本發明公開了一種基于雙鏈DNA的解旋酶活性測定方法及其應用，該方法主要基于由至少兩條DNA單鏈雜交得到的核酸二級結構來實現檢測。所述核酸二級結構中存在至少一條DNA單鏈的末端連接有尾序列，所述核酸二級結構中存在任意的兩條不同的DNA單鏈的末端分別連接有兩種互不干擾的特異性結合的物質或基團。本發明中的檢測方法與其他解旋酶檢測方法相比，具有更準確的解旋酶活性定量效果，且無需電泳、轉膜等繁瑣步驟，將檢測時間縮短了3～4小時，而且允許在同一溶液體系中同時檢測ATP消耗，使解旋酶活性的評估更加全面。

技術領域

本發明屬于酶活性檢測方法領域，具體涉及一種基于雙鏈DNA的解旋酶活性測定方法及其應用。

背景技術

在分子水平上，解旋酶是沿著核酸磷酸二酯骨架定向移動的馬達蛋白，并且能夠利用來自三磷酸腺苷(ATP)水解的能量解開折疊的核酸鏈。相關技術中，解旋酶的活性已被證明可以影響大多數核酸在細胞內的代謝過程，如DNA復制和修復、基因轉錄和翻譯、染色體分離和端粒維持等等。解旋酶的缺失或突變也會導致各種疾病以及癌癥易感。

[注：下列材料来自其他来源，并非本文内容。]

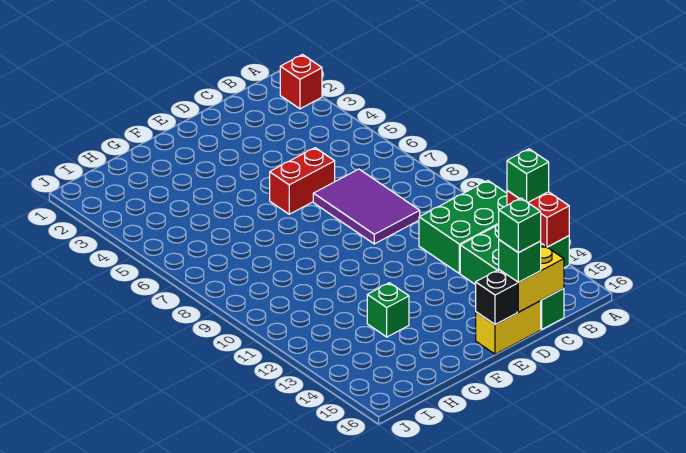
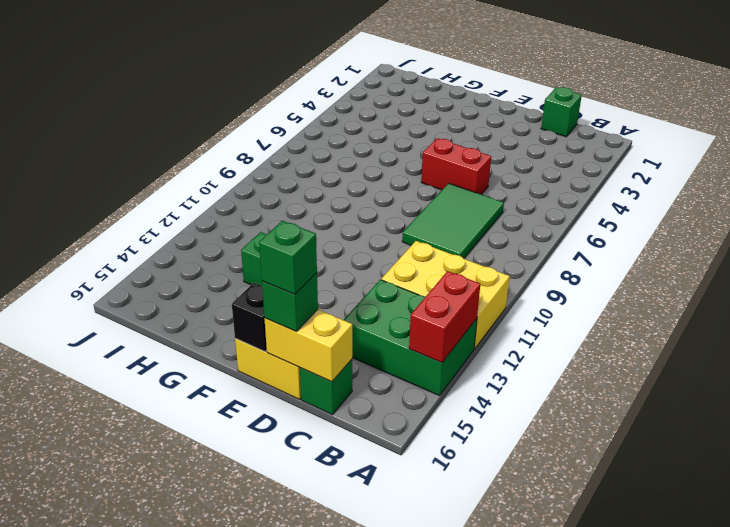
red brick A2 level 1 -> none
green brick A11:C12 level 1 -> yellow brick A11:C12 level 1
green brick A13 level 3 -> green brick C1 level 1
purple tile C7:D9 level 1 -> green tile C7:D9 level 1

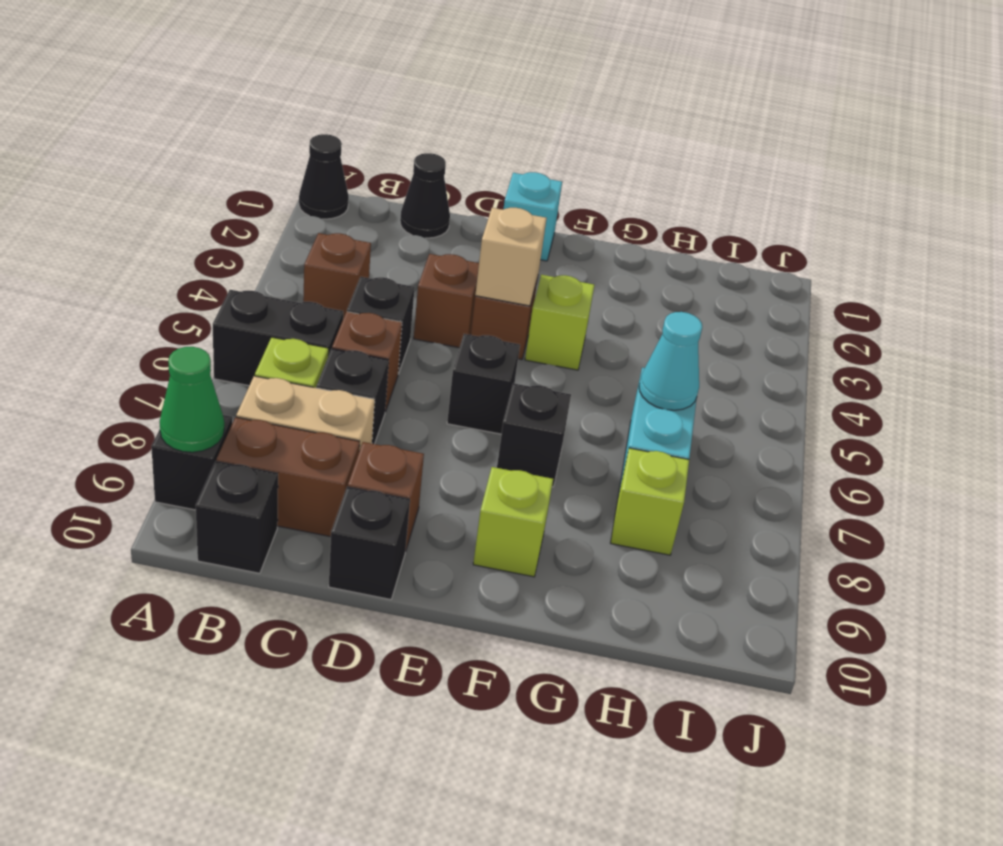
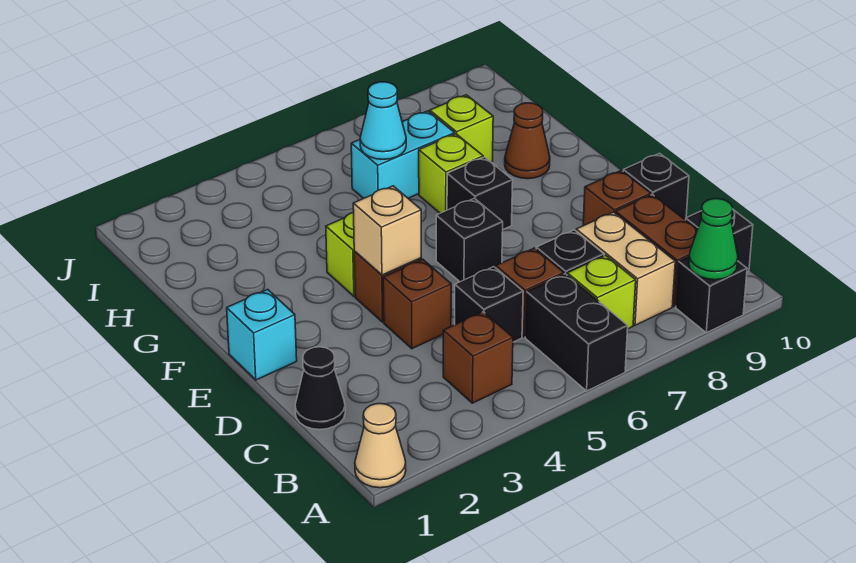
black cone A1 level 1 -> tan cone A1 level 1
lime brick F9 level 1 -> lime brick G7 level 1
none -> brown cone G9 level 1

生物體中有多種重要的核酸二級結構和相應的解旋酶，探索這些不同的解旋過程需要特定的研究工具。相關技術中，用于測量體外解旋酶活性的最常見測定方法是凝膠電泳遷移測定(EMSA)法、基于熒光的解旋酶活性測定方法和單分子技術。這些方法可有優勢，如凝膠電泳具有可以反映解旋過程中多種DNA底物的相對豐度；基于熒光的測定能夠實時動態檢測展開活動；單分子技術(如磁鑷、光鑷、單分子FRET(smFRET)等技術)能夠對單個核酸分子的解旋過程進行動態檢測。但是，這些方法同樣也都存在著許許多多的局限性和缺陷。EMSA只能達到半定量檢測，無法進一步實現精確定量，而且檢測方法相對繁瑣，通量低，不能實現大批量樣本的快速檢測。熒光法受制于熒光標記的使用，熒光基團只能標記在兩條DNA鏈上的特定位置，而且兩個熒光基團之間的距離必須準確設計，而這些必要的技術要求極大的限制了展開DNA底物模型的設計，使其缺乏普適性，而且，基于熒光法的測定容易受到樣品中的蛋白質的干擾，這些蛋白可能會干擾熒光團，甚至直接導致熒光猝滅，從而存在檢測不準確的問題。而單分子技術也存在使用要求高，對操作人員的要求多，技術難度高，檢測成本高，通量低的缺點，難以滿足大多數一般實驗室或者簡易檢測的使用需求，因此，迫切需要開發新的檢測方法來方便準確地定量檢測解旋酶活性。

發明內容

本發明旨在至少解決上述現有技術中存在的技術問題之一。為此，本發明提出一種基于雙鏈DNA的解旋酶活性測定方法及其應用。該方法能夠在不同DNA底物上檢測解旋酶的解旋活性和ATP水解活性，且可以實現高靈敏度的定量分析，檢測速度快，成本低，操作更加簡易，具有極高的實用價值。

本發明的第一個方面，提供一種檢測試劑。

根據本發明的第一個方面，在本發明的一些實施方式中，所述檢測試劑中含有由至少兩條DNA單鏈雜交得到的核酸二級結構，所述核酸二級結構中存在至少一條DNA單鏈的末端連接有尾序列，所述核酸二級結構中存在任意的兩條不同的DNA單鏈的末端分別連接有兩種互不干擾的特異性結合的物質或基團。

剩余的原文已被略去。